"You don't understand, " he said stubbornly. "I could snatch a thousand French eagles and I'm still the bugger who came up from the ranks. I'm still an upstart. They can smell me a hundred yards off, and they're just waiting, Teresa, just waiting for me to make a mistake. One mistake!
That's all it takes."
"Write a request now, " she said patiently, "and as soon as the first Frenchman shows, I will ride to Salamanca. As soon as we hear the first gunshot in the hills, I will ride. So then you will not have to hold for long, Richard."

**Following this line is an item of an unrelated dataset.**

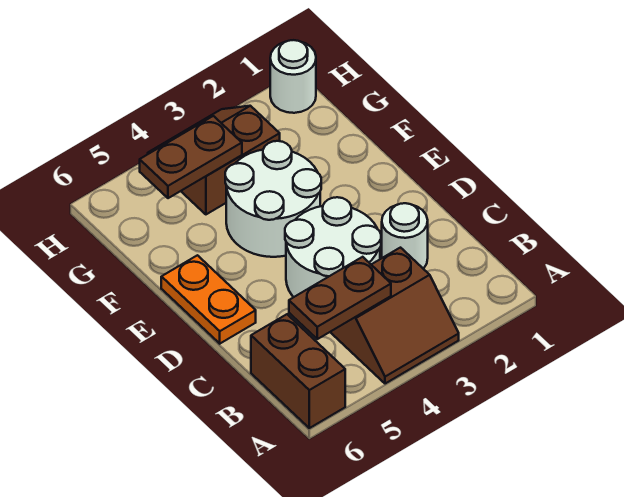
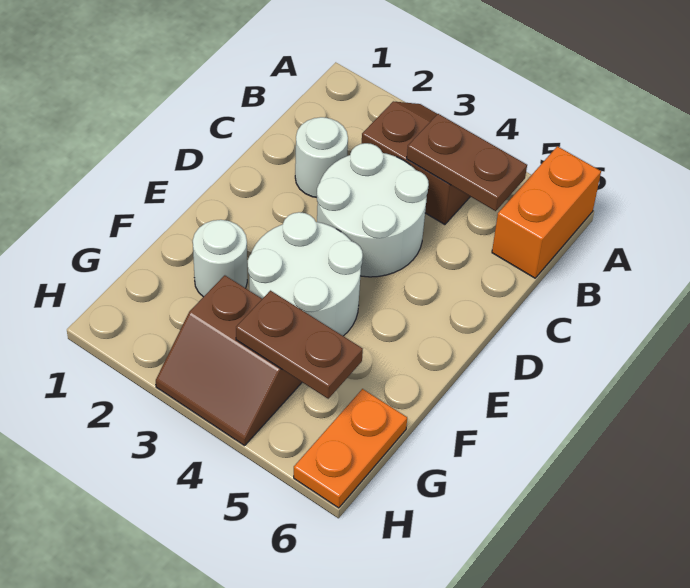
brown brick A6:B6 level 1 -> orange brick A6:B6 level 1
orange plate D6:E6 level 1 -> orange plate G6:H6 level 1
white round brick H1 level 1 -> white round brick F2 level 1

He thought about it, and knew she was right, and so he went down to the mess and lit a candle and then woke Ensign Hickey because the Ensign had gone to a proper school and would know what words to use, and then Sharpe penned the words in his clumsy handwriting. 'I have reason to believe, he wrote, 'that a French column is approaching this fort which I have the honour to command. My command being perilously small in numbers, I request reinforcements as quickly as may be possible. Richard Sharpe, Capt'.
"Shouldn't I date it?" he asked, "put a time on it?"
"I will convince them you were in a hurry, " Teresa said.
Hickey, shy to be seen in front of Teresa in his undershirt, pulled a blanket over his bare legs. "Are the French really coming, sir?" He asked Sharpe.
"I reckon so. Why? Does that worry you?"
Hickey thought about it for a heartbeat, then nodded. "Yes, sir, it does,»
"It's why you joined the army, isn't it?"
"I joined the army, sir, because my father wanted me to."
"He wanted you dead?"
"I pray not, sir."
"I was an Ensign once, Hickey, " Sharpe said, "and I learned one lesson about being an Ensign."
"And what lesson was that, sir?"
"That ensigns are expendable, Hickey, expendable. Now go to sleep."
Sharpe and Teresa climbed back to the parapet. "You were cruel, Richard, " she said.